In Mass Politics in Tough Times, the eminent political scientists
Larry Bartels and Nancy Bermeo have gathered a group of leading
scholars to analyze the political responses to the Great Recession
in the US, Western Europe, and East-Central Europe. In contrast to
works that focus on policy responses to the Recession, they examine
how ordinary voters have responded. In almost every country, most
voters have not shifted their allegiance to either far left or far
right parties. Instead, they've continued to act as they have in
more normal times: vote based on their own personal circumstances
and punish the incumbents who were on watch when the bad turn
occurred regardless of whether they were center-left or
center-right. In some countries, electoral trends that existed
before the Recession have continued. The US, for instance, saw no
real increase in popular support for an expanded welfare state. In
fact, the anti-regulatory right, which gained strength before the
Recession occurred, experienced a series of victories in Wisconsin
after 2008. Interestingly, states that had strong welfare systems
have seen the least political realignment.

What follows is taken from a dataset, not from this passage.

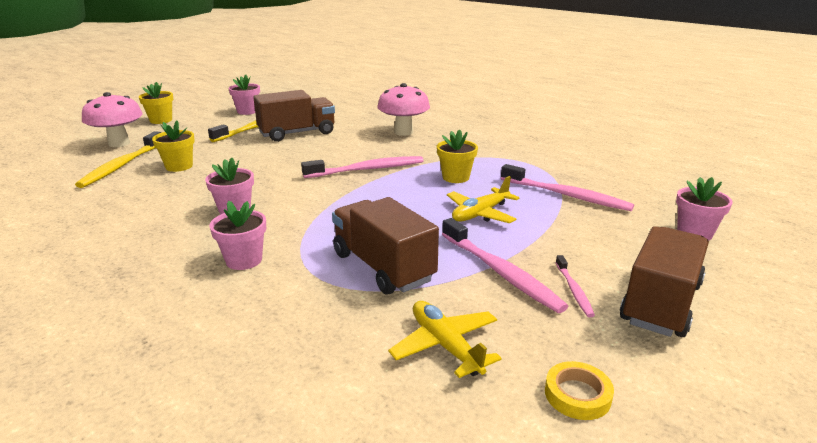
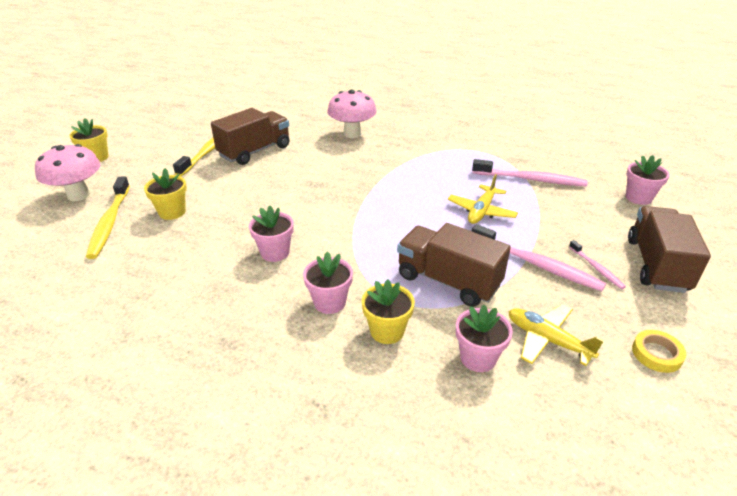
camera: 20 degrees left, 10 degrees up
(247, 111) = (180, 131): pink flower pot -> pink flower pot (478, 358)
(367, 169) = (354, 182): pink toothbrush -> none
(455, 177) = (434, 177): yellow flower pot -> yellow flower pot (387, 331)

As the contributors
show, ordinary voters tend to vote based on their own experiences,
and those in expansive welfare states have been buffered from the
harshest effects of the Recession. That said, states with weaker
welfare systems-e.g., Greece-have seen significant political
turmoil. Moreover, there have been a small number of cases of
popular radicalization, and the contributors have been able to
isolate the cause: when voters can establish a clear and direct
connection between the actions of political elites and economic
hardship, they will throw their support to protest parties on the
right and left. Ultimately, though, the picture is one of
relatively stoic acceptance of the downturn by the majority of
publics. Featuring an impressive range of cases, this will stand as
the most comprehensive scholarly account of the Great Recession's
impact on political behavior in advanced economies.